Purchased at the Jerry's Records dollar sale


As the price of records formerly from the Duquesne University collection are often priced at $3, I'll spend a few bucks on things I might not buy otherwise. Even then, I've found I really don't need to buy every CRI issue that comes along. Standards are even lower for the dollar sale (and the final day two for a dollar), and even then I don't need to buy them all. 

Why buy this one, which includes works by four composers I don't know at all? One title stood out, the final work listed below. Within a reasonable price range, I'll buy almost any old-school electronic music albums, though I knew that the piece in this case doesn't really qualify. Hopefully that will make sense below.

The composers and works presented:

Gunner Berg: "...pour clarinette et violin" There's some playfulness to this piece. Messiaen would be a lazy comparison, with the music neither especially tonal nor atonal. There are eight movements to this duet, but it plays continuously with only minor breaks. 

Finn Høffding: "Kammermusik op. 11" The chamber music in this case is a setting for soprano voice, oboe, and piano in three movements. As the first movement rolls in there's again the tension between tonality and atonality, as the piece sounds less tonally moored at the start, but settles into an almost minor-sounding setting. The notes read that the piece dates as far back as 1927, so it makes sense that the work as a whole takes on a chromaticized tonality. 

Tage Nielsen: "Nocturner for klaver" What exactly is a nocturne? A work that evokes the night, yes, but I mean formally? In terms of methods or structure, I can't say nor do I know that there's anything in common with any piece titled "nocturne". This has come up in class, as a piece I've assigned for listening has been Bruno Maderna's "Nocturne" for electronic sounds. Perhaps he had a dark mood that suggested the direction for him; or maybe, the results hinted to him the title. I don't know. The two movements, the two nocturnes as it were, are short and fairly compact.

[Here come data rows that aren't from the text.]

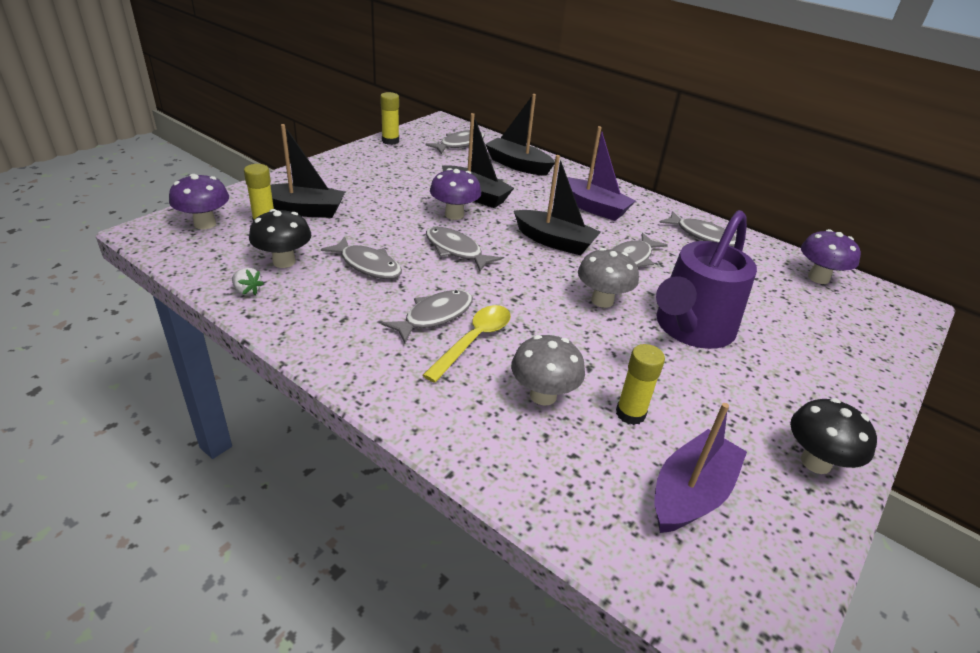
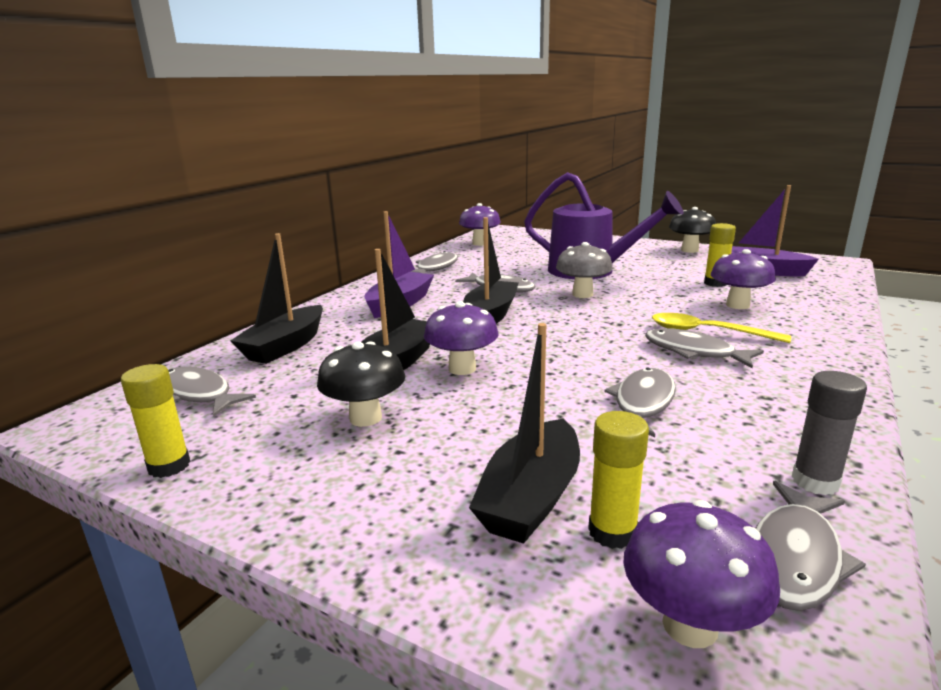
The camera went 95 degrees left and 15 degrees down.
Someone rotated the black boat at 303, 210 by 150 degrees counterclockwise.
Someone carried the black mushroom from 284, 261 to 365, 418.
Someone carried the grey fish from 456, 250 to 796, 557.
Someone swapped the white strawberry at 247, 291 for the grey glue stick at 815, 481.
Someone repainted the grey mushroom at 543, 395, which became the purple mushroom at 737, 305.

The work dates to 1961, making it the most recent of all the works included, though it comes closer to suggesting pre-WWII methods.

Jørgen Bentzon: "Mikrofoni Nr. 1" And now, the title that made me pick up this LP, and it's absolutely not what I expected.  It is, as the notes state, "...composed with special regard to reproduction through a microphone." For the life me of me, I don't understand why. The opening piano phrase sounds more distant than the previous Nielsen piece, so perhaps the composer was thinking that the piece would be performed very quietly? It certainly doesn't suggest Feldman. 

Though written in 1939 just as the WWII was breaking out, it sounds like music more commonly written fifty years before. That in itself is a bit of a trap. After all, The sum whole of post-WWII composition is not Cage, Stockhausen, Xenakis, and Boulez. Those are only the composers doing the newest and most original music at the time, and many composers of the same period could be tagged as being more traditional. Nonetheless, to my ears this really does evoke the late 19th century. 

Ah well, another 20th century composer compilation LP to add to all the others I have.